Applying linear mixed-effects models to the problem of measurement error in epidemiologic studies

Abstract

Although studies of the relationship between risk factors measured at baseline and a binary outcome are common problems occurring in statistical analyses of epidemiologic studies, little has been written about what constitutes a good measure of the true baseline value of a risk factor. This paper considers different schemes of providing for baseline risk factor data and proposes and compares methods for correcting estimates of relative risks for bias due to measurement error. Repeated measurements taken at baseline appear to allow for a correction in the estimate of risk that is comparable to the correction based on repeated measurements over a number of visits close to baseline. The procedures proposed are regression calibration/imputation type methods that involve estimating the covariates with less error and using these estimates in the standard model for the risk factor analysis. Shrinkage estimates from a linear mixed-effects model for multiple measurements at baseline are proposed as a method for estimating the true level of a risk factor at baseline.
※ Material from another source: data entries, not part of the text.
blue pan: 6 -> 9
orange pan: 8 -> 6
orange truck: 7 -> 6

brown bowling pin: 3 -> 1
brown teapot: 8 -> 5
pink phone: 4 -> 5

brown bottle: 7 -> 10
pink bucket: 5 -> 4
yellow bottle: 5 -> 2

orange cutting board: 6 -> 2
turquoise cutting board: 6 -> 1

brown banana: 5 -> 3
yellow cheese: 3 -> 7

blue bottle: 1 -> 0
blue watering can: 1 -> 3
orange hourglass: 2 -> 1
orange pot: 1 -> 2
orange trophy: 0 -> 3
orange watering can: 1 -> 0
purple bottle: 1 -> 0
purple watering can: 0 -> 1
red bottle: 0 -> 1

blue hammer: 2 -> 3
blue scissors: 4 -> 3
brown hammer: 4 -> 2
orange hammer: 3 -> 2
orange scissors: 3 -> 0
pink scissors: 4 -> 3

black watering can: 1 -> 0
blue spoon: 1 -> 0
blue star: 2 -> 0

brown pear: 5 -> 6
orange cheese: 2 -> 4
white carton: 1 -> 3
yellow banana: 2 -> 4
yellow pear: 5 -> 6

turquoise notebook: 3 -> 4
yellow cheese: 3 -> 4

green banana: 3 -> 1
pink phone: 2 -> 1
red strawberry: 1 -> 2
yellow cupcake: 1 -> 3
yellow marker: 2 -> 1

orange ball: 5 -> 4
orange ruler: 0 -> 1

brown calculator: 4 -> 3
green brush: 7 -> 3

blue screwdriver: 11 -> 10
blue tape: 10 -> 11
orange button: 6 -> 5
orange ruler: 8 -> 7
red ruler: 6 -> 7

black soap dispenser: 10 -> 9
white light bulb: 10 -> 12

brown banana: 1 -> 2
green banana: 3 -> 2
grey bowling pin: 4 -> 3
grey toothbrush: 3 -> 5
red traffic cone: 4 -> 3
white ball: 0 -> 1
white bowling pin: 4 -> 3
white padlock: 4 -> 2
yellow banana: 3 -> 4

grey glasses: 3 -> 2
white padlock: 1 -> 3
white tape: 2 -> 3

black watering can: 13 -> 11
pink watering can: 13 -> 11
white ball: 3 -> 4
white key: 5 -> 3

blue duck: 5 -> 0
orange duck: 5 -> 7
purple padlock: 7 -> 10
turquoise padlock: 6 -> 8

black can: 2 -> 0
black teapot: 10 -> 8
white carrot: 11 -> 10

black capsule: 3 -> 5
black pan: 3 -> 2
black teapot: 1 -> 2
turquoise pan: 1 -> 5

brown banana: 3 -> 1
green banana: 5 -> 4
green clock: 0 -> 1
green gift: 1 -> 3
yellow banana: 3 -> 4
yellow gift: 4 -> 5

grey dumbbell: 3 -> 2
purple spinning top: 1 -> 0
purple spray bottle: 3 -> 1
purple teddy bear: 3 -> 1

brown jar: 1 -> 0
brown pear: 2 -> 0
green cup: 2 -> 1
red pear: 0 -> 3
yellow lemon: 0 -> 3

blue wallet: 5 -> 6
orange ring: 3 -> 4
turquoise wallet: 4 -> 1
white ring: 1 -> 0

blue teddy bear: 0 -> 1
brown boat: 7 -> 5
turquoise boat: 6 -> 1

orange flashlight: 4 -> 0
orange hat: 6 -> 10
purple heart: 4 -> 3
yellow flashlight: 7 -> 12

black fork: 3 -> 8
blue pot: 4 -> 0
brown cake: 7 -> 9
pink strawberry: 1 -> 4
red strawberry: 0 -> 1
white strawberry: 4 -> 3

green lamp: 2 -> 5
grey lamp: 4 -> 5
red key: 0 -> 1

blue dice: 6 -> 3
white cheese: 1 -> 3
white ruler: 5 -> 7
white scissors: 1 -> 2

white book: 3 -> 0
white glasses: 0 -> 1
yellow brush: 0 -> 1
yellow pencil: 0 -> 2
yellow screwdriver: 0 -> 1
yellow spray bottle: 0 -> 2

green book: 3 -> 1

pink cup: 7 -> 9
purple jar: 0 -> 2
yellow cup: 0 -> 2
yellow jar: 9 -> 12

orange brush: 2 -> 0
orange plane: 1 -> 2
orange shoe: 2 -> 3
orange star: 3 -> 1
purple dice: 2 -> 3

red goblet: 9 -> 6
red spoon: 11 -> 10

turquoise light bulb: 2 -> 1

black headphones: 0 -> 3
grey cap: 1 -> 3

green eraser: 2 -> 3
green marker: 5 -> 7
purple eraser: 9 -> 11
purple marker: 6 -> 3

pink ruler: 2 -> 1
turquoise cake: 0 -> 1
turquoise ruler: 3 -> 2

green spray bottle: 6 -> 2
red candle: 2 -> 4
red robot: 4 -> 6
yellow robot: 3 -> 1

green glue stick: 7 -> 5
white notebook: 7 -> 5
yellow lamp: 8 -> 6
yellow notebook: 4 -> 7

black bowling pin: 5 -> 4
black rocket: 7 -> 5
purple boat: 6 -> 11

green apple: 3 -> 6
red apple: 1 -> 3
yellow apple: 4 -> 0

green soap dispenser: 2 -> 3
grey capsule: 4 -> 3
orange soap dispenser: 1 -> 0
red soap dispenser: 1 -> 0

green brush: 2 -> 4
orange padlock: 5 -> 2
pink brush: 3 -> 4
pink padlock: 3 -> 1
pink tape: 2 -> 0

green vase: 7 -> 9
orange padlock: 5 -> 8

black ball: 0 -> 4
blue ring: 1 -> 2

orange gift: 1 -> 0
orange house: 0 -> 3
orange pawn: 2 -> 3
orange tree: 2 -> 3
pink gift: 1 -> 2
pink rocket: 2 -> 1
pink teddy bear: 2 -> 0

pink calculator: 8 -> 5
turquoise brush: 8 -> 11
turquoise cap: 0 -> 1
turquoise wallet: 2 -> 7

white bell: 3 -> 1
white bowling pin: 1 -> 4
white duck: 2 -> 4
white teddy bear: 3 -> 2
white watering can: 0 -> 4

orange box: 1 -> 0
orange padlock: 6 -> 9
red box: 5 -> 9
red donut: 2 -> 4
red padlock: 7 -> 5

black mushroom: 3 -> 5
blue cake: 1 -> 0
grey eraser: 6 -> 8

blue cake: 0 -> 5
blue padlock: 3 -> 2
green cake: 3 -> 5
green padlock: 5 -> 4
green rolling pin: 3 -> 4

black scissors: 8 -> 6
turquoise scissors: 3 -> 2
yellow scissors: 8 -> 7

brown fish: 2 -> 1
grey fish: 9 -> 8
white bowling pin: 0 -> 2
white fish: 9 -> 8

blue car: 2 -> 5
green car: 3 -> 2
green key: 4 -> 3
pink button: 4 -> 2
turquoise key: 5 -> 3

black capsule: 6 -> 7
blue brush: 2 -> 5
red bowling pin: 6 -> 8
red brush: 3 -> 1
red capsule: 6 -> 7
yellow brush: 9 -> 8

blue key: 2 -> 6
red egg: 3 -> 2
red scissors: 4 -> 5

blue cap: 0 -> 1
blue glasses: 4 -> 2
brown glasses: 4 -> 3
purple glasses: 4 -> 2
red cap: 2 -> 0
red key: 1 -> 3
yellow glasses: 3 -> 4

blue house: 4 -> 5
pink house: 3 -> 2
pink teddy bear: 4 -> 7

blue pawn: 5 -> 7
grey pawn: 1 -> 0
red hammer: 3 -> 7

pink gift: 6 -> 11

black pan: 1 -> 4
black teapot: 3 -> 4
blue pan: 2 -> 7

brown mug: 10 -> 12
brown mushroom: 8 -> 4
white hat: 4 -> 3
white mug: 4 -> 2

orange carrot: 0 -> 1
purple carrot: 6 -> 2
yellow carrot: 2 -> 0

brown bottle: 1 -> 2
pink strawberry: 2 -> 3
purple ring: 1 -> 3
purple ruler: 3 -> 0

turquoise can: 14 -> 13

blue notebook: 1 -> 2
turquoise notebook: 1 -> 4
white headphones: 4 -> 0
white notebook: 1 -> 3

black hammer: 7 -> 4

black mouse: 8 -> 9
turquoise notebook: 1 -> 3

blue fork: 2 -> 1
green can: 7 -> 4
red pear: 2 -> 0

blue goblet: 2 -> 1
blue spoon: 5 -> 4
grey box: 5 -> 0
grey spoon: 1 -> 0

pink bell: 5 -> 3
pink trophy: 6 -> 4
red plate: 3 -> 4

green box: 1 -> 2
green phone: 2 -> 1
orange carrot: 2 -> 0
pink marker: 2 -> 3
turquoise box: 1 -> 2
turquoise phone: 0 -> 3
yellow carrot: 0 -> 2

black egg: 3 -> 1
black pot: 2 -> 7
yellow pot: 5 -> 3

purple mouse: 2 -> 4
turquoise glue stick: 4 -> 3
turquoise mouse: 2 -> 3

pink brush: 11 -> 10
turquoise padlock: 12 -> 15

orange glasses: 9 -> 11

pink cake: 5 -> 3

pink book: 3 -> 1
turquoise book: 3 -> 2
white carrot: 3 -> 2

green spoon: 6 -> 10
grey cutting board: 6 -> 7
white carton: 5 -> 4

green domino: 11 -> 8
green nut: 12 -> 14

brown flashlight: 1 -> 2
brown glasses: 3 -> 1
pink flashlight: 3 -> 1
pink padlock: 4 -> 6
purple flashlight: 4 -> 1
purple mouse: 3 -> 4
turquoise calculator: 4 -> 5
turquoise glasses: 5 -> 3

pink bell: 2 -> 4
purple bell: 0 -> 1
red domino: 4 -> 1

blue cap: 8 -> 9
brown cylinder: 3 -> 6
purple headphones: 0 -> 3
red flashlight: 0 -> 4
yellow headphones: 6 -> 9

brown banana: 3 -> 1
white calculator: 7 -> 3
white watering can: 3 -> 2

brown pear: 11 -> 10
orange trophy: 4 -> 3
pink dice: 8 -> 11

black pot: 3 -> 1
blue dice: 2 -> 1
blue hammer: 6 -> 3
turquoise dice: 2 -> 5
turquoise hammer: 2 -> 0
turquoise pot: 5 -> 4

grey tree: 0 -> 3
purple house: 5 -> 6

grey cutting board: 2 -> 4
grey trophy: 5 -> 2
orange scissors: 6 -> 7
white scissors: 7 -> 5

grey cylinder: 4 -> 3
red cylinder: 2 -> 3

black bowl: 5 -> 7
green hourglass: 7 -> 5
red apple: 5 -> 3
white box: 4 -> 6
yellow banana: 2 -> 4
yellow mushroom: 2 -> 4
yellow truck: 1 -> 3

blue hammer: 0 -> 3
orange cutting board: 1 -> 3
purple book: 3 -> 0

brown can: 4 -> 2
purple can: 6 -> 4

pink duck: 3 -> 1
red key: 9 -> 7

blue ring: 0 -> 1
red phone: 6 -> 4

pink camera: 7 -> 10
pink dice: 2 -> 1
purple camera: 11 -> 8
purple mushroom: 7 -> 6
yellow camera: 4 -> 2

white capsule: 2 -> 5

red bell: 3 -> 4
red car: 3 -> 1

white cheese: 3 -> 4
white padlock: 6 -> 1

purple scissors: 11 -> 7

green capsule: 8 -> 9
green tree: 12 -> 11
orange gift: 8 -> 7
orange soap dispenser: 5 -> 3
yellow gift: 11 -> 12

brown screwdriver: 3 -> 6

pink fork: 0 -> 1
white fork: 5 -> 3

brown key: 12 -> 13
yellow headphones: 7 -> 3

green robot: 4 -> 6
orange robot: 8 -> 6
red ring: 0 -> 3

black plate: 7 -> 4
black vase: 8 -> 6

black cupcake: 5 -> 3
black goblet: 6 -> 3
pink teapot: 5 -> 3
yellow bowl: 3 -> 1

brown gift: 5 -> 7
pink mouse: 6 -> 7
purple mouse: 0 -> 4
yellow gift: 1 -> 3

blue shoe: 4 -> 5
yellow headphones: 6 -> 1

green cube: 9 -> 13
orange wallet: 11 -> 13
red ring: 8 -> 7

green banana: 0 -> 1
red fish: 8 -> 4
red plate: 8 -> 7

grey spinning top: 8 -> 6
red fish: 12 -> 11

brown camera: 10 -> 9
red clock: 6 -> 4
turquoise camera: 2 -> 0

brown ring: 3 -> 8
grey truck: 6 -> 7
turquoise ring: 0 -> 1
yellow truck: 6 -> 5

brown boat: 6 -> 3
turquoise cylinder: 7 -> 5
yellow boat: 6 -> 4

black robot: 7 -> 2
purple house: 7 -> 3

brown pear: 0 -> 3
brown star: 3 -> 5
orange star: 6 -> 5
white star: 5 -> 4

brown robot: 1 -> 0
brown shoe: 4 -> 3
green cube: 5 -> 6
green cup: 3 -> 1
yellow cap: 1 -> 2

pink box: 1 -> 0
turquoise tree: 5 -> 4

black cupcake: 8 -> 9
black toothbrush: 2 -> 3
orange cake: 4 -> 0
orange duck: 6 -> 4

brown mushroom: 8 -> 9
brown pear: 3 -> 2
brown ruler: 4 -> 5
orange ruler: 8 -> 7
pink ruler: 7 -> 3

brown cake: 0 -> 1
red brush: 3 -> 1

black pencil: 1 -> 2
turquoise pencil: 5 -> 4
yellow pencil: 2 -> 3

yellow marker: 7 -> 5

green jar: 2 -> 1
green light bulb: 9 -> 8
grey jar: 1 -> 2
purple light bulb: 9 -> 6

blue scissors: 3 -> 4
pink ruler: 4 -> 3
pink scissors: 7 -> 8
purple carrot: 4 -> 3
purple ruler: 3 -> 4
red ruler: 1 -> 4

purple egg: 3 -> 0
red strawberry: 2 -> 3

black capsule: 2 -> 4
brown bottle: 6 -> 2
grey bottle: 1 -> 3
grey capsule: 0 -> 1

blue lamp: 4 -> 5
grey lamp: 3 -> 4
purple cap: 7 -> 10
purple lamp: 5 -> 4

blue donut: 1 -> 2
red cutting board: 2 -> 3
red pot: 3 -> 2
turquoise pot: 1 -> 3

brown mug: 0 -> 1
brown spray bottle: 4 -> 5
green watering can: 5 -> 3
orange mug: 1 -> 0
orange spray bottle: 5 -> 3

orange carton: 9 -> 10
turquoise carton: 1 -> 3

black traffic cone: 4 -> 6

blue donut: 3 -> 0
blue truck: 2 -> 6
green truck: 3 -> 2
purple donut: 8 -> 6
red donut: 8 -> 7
A simulation study shows that these shrinkage estimates give estimates of the risk of the outcome which have a smaller mean square error and confidence interval coverage proportions much closer to the nominal level than would be obtained using the observed data. This new imputation method is compared to the measurement error correction method earlier proposed by Rosner et al. (Rosner, B., Spiegelman, D., Willett, W. C. (1992). Correction of logistic regression relative risk estimates and confidence intervals for random within-person measurement error. American Journal of Epidemiology 136:1400-1413). In addition, the standard errors from the new method are compared to a nonparametric bootstrap estimate of the standard errors as well as to the asymptotic standard errors obtained using a method proposed by Carroll and Stefanski.